ビットコインは6万ドル近辺でもみ合い、戻りを試す場面でも上値の重さが意識された。米株式市場が中東情勢を巡る警戒後退で反発した一方、暗号資産市場では買いの勢いが鈍く、方向感を欠く展開が続いた。
Cointelegraphによると、29日(現地時間)の米市場でビットコインは6万ドル回復を試したものの、上昇は定着しなかった。市場では、この価格帯が再び明確な上値抵抗として意識される可能性が警戒されている。
TradingViewのデータでも、ビットコインは6万ドルを挟んだ攻防が続いたが、値動きはS&P500やNASDAQ総合指数に比べて弱かった。
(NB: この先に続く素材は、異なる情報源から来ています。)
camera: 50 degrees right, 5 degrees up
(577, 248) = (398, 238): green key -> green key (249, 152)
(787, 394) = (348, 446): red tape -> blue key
米株が反発しても、ビットコインには買いが広がらなかった格好だ。
米株式市場は週初から上昇して始まった。ドナルド・トランプ米大統領がTruth Socialへの投稿で、イランが会談を要請し、30日に会合が開かれると明らかにしたことで、中東の緊張緩和への期待が相場を支えた。
もっとも、QCP Capitalは、米国とイランの双方がいったん強硬姿勢を和らげたように見えても、情勢の不透明感は依然として強いと指摘した。原油相場の持ち直しが、暗号資産市場の重荷になる可能性もあるとしている。
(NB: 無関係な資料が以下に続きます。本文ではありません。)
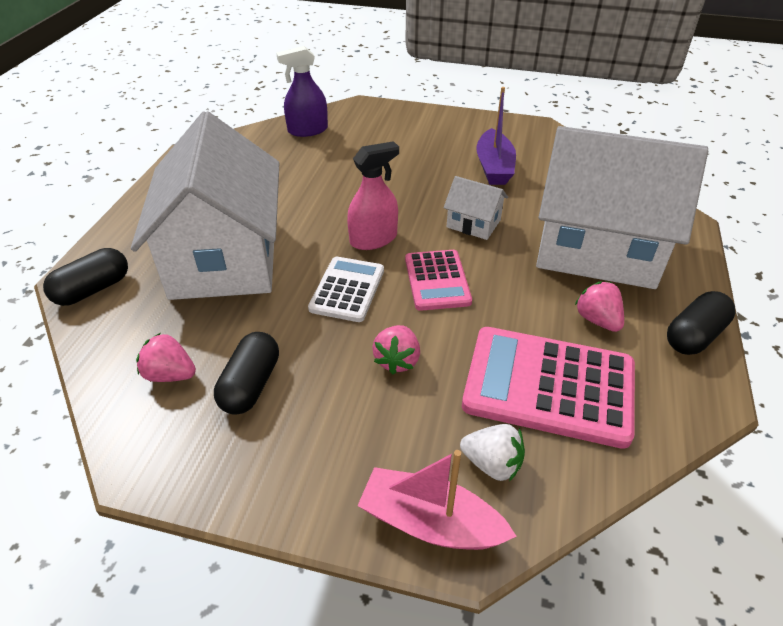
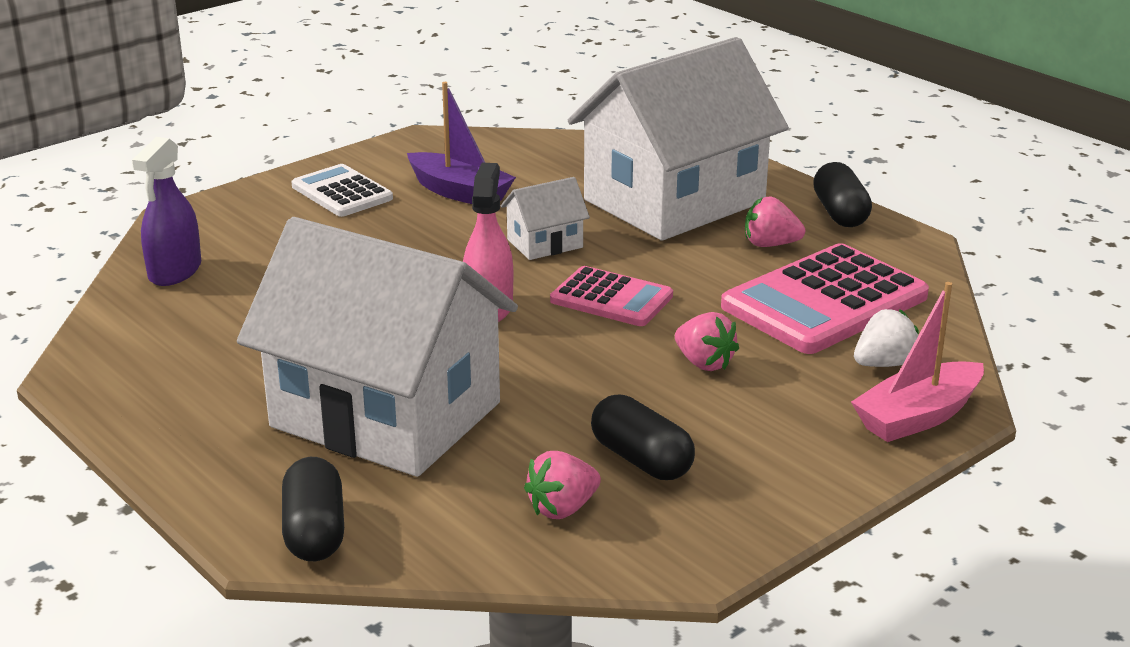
camera: 55 degrees left, 15 degrees down
(347, 289) = (557, 354): white calculator -> white calculator (342, 192)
実際、WTI(米国産標準油種)は先週末に1バレル=68ドルを下回り、3月初め以来の安値を付けた。その後は再び70ドル台を回復している。
QCP Capitalは、米市場が今週金曜日に休場となることに加え、米国とイランを巡る情勢も流動的だとして、先週末のような薄商いのなかで価格変動が大きくなる可能性があるとの見方を示した。
短期筋の様子見姿勢も強まっている。短期足では一方向のトレンドが出にくく、相場は不安定な値動きが続いた。トレーダーのDan Crypto Tradesは、価格が6月以前の安値圏でもみ合っているとしたうえで、6万ドル近辺では上値を抑えられる一方、下方向では安値をわずかに切り上げる下ヒゲも確認されていると述べた。
オンチェーン指標からも、同様の慎重姿勢が読み取れる。Glassnodeは最新レポートで、買い手はなお持続的な回復相場を支えるほどの確信を示しておらず、その結果としてビットコインは直近安値圏のレンジにとどまっていると分析した。
同社は、資金流入が細るなかで投資家がより防御的な姿勢を強めており、市場内部では構造調整が続いていると評価した。
一方で、オンチェーンデータ全体では、需給が以前より均衡に近づいている兆しもあるという。保有コインがより投機的な投資家層へ移りつつあるため、価格変動が再び大きくなる可能性は残るとした。
Glassnodeは、ビットコインが6万ドル近辺で安定する兆しはあるものの、現物市場の注文フロー、デリバティブのポジション、機関投資家需要はいずれも防御的だと説明した。意味のある買い需要が戻らなければ、持続的な反発は見込みにくいとの見方を示している。
目先の焦点は、ビットコインが6万ドルを回復できるかどうかに加え、原油相場の動向、そして米国とイランを巡る報道に対してリスク資産市場がどう反応するかに移っている。市場では、株高とは別に、ビットコイン独自の買い材料が出てくるかを見極める局面となっている。